Sellers of pornography and prostitution offer little pretence or
justification; they are often honest compared to people who
pretend love in relationships based on passive aggression, manipulation
and humiliation.
Counterfeiting love may seem easy.
Loving relationships need care, attention and nurturing. It may be
easier to be lonely, or to be
codependent, than to learn friendship, teamwork and
partnership skills. Becoming a biological parent can take a few minutes
of activity - fulfilling parenthood takes years of dedicated and
often challenging effort. Joining a crowd requires little effort - creating
a community is work. Fulfilling human life requires lifelong effort.
Do you sacrifice your desire to love
and be loved for substitutes? The most common substitutes for
love are probably power, security,
success or to fulfill family or community traditions. It is useful to
recognize the counterfeit.
You may not miss what you never had. If your role models suffered toxic
entanglements,
you may assume that all relationships are toxic, and search for happiness
elsewhere. In disappointment, you may turn to substitutes for love
- to "romantic" books, music and films, to medication, to alcohol or nicotine, or to obsessions or
addictive distractions. Many businesses cater to lonely people and compete
in selling short-term substitutes for happiness!

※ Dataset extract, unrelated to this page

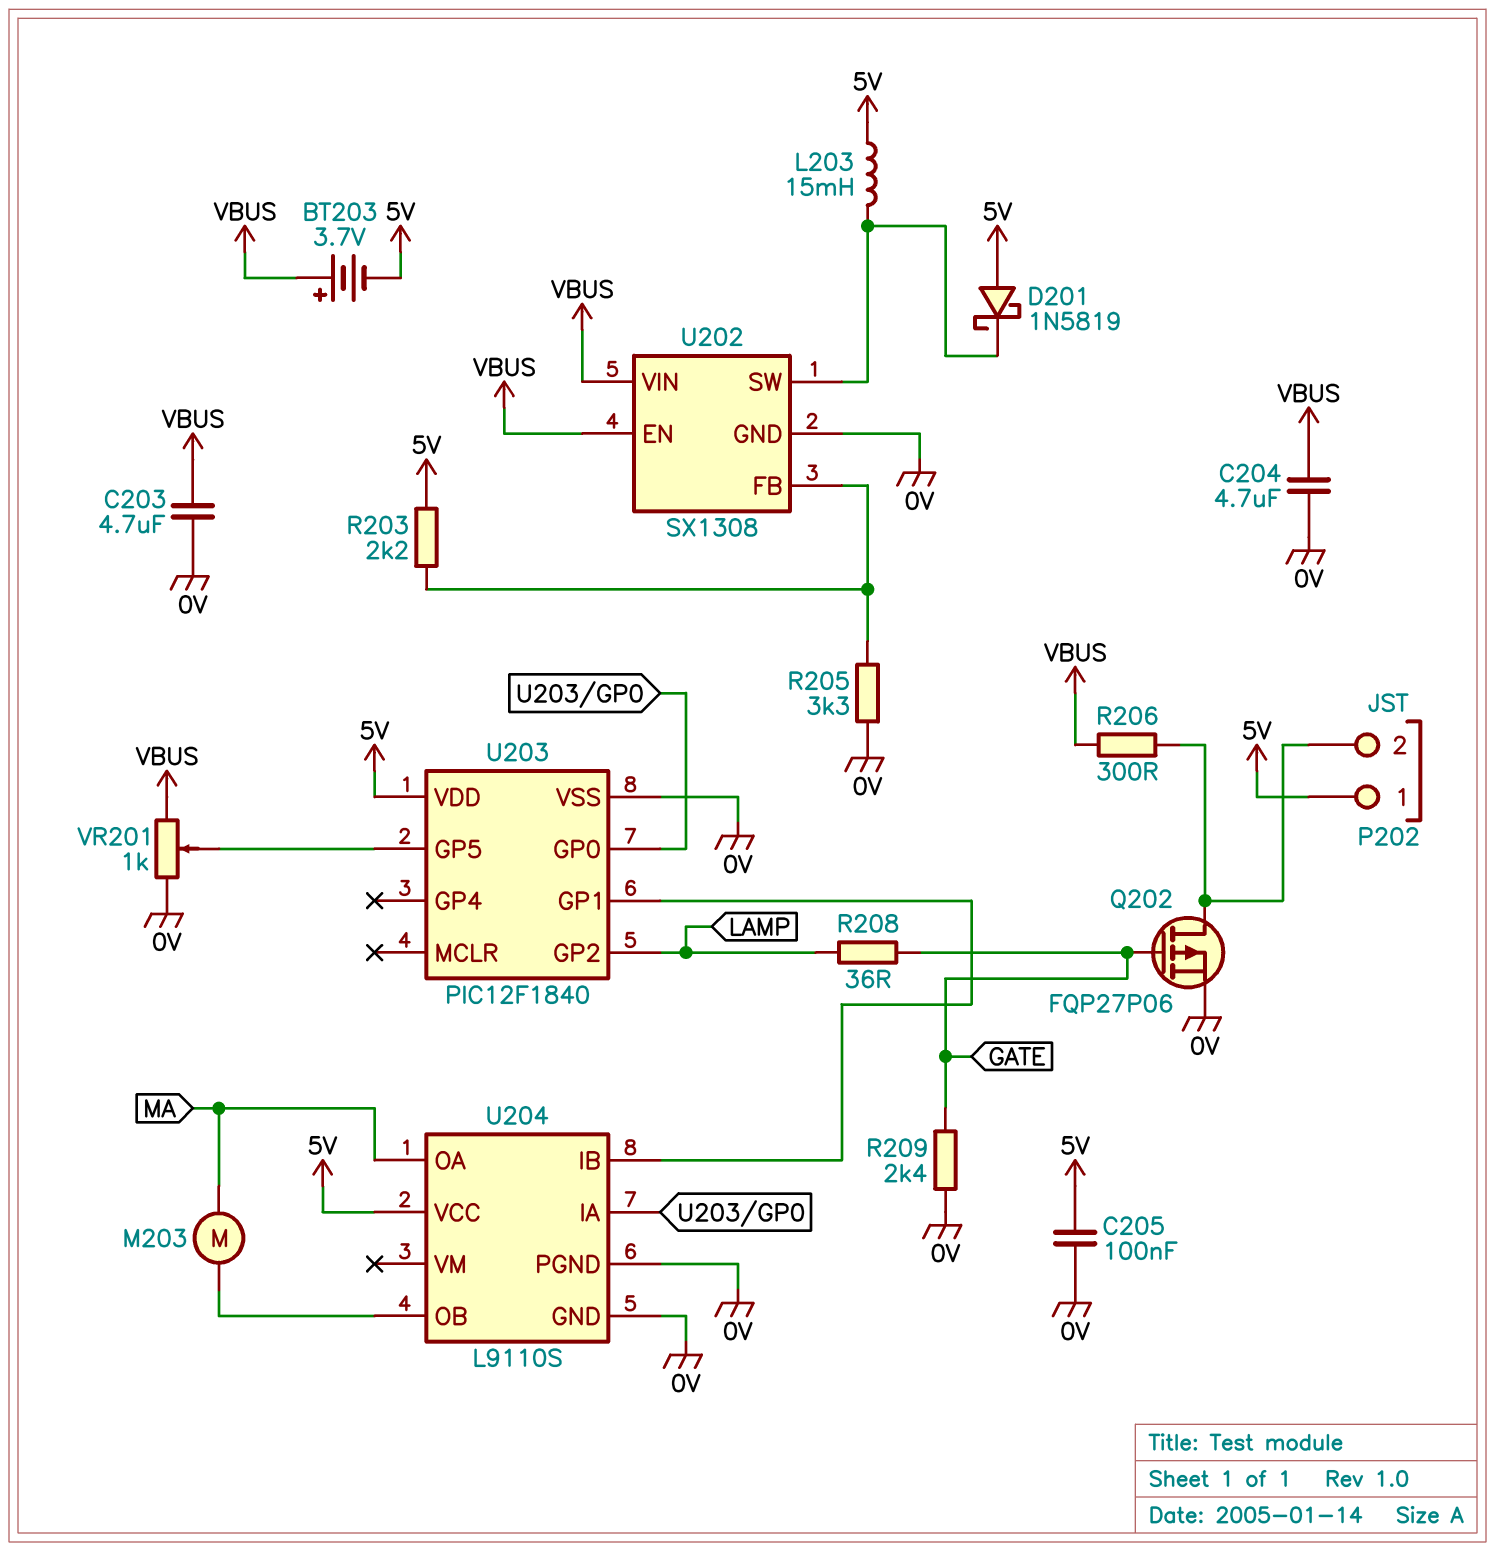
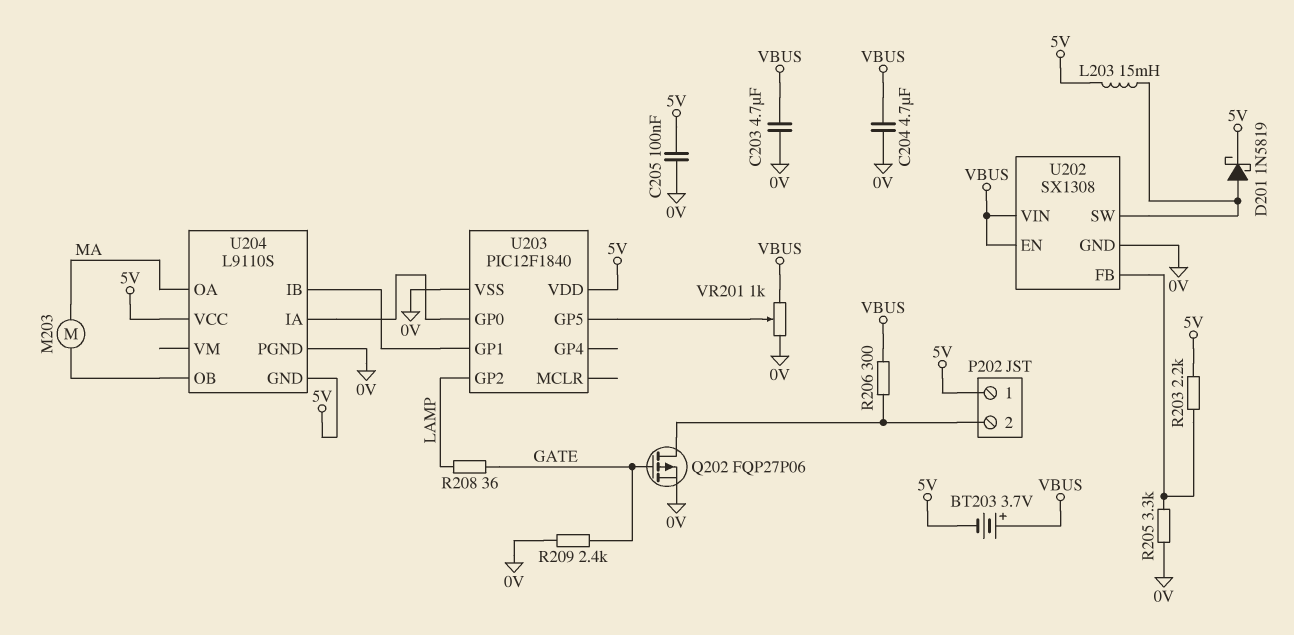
D201: schottky 1N5819 (A 5V, K U202/SW) -> schottky 1N5819 (A U202/SW, K 5V)
U204 pin GND: 0V -> 5V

Substitutes for love that can be manufactured, duplicated and sold are
valuable commodities. Stories about love, songs about love and pretended
acts of love are eagerly sought by the lonely. The pretence of love in
advertising and sales helps persuade the gullible that products such as
clothes or a car will bring attention ... respect ... happiness ... love
.... without any effort or risk on their part.
Is THAT what you want? Love for your clothes or respect for your car? Be careful what you
ask for.
Love Addiction
If you are a love addict, you may prefer unfulfilling relationships; perhaps convinced that you are seeking a
perfect
partner. Like other addicts, you may proclaim your ability to
stop at any time, while securing a supply of your intoxicant - expressions
of love. (People entangled with opposite-sex parents may be unable to
create long-term happy partnerships and become love addicts. See:
Emotional Incest,
Mother's Little Prince and
Daddy's Little Princess.)
Your investment in quality clothes, furniture or food reflects the effort, skill
and ingenuity in their creation. Your investment in quality relationships
reflects your effort, skill and ingenuity in creating love.
Your relationships
reflect your beliefs and relationship skills, which are often learned
from family, friends, co-workers and TV. People try to copy their role models –
with predictable consequences! But any
person can choose to change! Any person can change beliefs and improve skills.
A popular American idiom is “Fake it until you make it”. For some people, “Fake
love until you make love” is a life pattern. In life, as at the bazaar, many people choose
counterfeit, not even suspecting the beauty and benefits of the genuine.